そうすればすぐに全部片が付く…それにこの男に結局そんな器は間違いなくない。

つい先日まで顔を合わせていた帝国の皇帝。

悪魔を統べる神様。

上に立つ人はそれがどういうものであれそれ相応のカリスマが、オーラがあった。

この男から感じるのは下品で愚かな盲信だけ…だから私がとりあえず頷けば勝手に自滅するだろう。

だから、さぁ。


「断るよ」

「なんだと?」


「あなたが誰かは分からないけれど…魔王の器じゃないのだけは確かだよ」

「てめぇ…」


私は死にたくなんてないし危険な目にも合いたくない。

娘も守らないといけないけれど…それでもいつまでもリリにおんぶにだっこじゃ嫌だ。

可愛い子供たちに顔向けできないような情けない母親でありたくないから。


「もちろん私だって自分が魔王に相応しいなんて一度も思ったことは無いよ…だけどあなたと同じようにはなりたくないから。だから断るよ」

「そうかよ!おい!」


男が大振りで手を上げると周りの建物からさらに大勢の魔族が姿を見せる。

そこで私の心はさらに沈んだ。

今度は見覚えのある魔族がたくさんいたからだ…つまりは魔界の重鎮たち。

中には先ほどのパーティに参加していた人も混ざっている。

どいつもこいつも…あぁもうめんどくさい。

何度も言わせないでよ…私が魔王に相応しくないって事は誰よりも私が一番よくわかっている。
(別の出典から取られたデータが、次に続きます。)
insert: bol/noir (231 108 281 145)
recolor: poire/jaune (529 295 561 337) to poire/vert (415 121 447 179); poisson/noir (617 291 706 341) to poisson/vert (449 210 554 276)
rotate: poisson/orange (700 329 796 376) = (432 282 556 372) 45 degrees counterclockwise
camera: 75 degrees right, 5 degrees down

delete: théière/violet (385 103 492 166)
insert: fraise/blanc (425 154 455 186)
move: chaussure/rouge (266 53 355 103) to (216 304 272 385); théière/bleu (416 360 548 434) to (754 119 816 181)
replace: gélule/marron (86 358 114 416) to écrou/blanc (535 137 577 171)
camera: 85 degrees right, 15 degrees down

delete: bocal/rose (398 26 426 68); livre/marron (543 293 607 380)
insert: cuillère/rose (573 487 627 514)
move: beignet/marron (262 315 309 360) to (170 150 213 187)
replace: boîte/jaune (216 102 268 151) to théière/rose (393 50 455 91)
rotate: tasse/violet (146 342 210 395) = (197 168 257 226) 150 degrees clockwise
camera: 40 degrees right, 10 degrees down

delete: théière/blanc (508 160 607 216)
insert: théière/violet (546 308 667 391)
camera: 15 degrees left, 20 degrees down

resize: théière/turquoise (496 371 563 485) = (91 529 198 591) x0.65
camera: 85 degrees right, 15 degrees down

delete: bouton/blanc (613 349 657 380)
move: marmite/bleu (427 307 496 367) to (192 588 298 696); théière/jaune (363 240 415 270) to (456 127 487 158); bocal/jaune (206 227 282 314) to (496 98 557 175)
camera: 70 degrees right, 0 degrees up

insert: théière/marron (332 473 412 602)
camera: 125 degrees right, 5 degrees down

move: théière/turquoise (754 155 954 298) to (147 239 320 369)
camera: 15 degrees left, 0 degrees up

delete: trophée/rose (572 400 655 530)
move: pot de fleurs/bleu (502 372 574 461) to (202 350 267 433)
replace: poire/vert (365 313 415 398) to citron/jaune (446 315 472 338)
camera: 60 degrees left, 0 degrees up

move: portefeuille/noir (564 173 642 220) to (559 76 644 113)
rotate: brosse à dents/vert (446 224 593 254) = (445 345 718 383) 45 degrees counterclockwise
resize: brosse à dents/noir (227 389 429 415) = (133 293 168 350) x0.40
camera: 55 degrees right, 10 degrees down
それでも私がここまでやってきたのはお前たちがやれと言ってきたからだ。

先代の魔王は独裁者だった。

自分に少しでも歯向かったものは一族みなまとめて惨殺され、何もしていない民も無意味な戦争に駆り出された。

そのくせ自分だけは気の向くまま贅沢に過ごし、恐怖で魔界を支配し魔界を自分の所有物の様に扱っていた。

だから当時のアルギナを含む有志達によって討たれ、その後任として孤児でありどこの有力な家にも属しておらず、大した力もないため独裁政治も行えない私が魔王に選ばれた。


魔界の事を第一に考えてくれ。

魔族の命をまもってくれ。

平和な世を築いてほしい。


そう私に言ったのはお前たちじゃないか。

だからなるべく戦いを避けるようにした。

民の事を第一に考え飢える土地が出ないように考えた。

貴族はしょうがないとしても不平等が起きないように尽力した。

それまでの何もかもを捨てて必死に勉強して…なのにお前たちは私に力がない、魔王に相応しくないと言うようになった。

私のやり方が間違っていたの…?なら正しかったのは、お前たち魔族が望んでいることは…。


「まぁま」


そんなリフィルの声が聞こえた気がして…同時に私の中で何かが砕ける音が聞こえた気がした。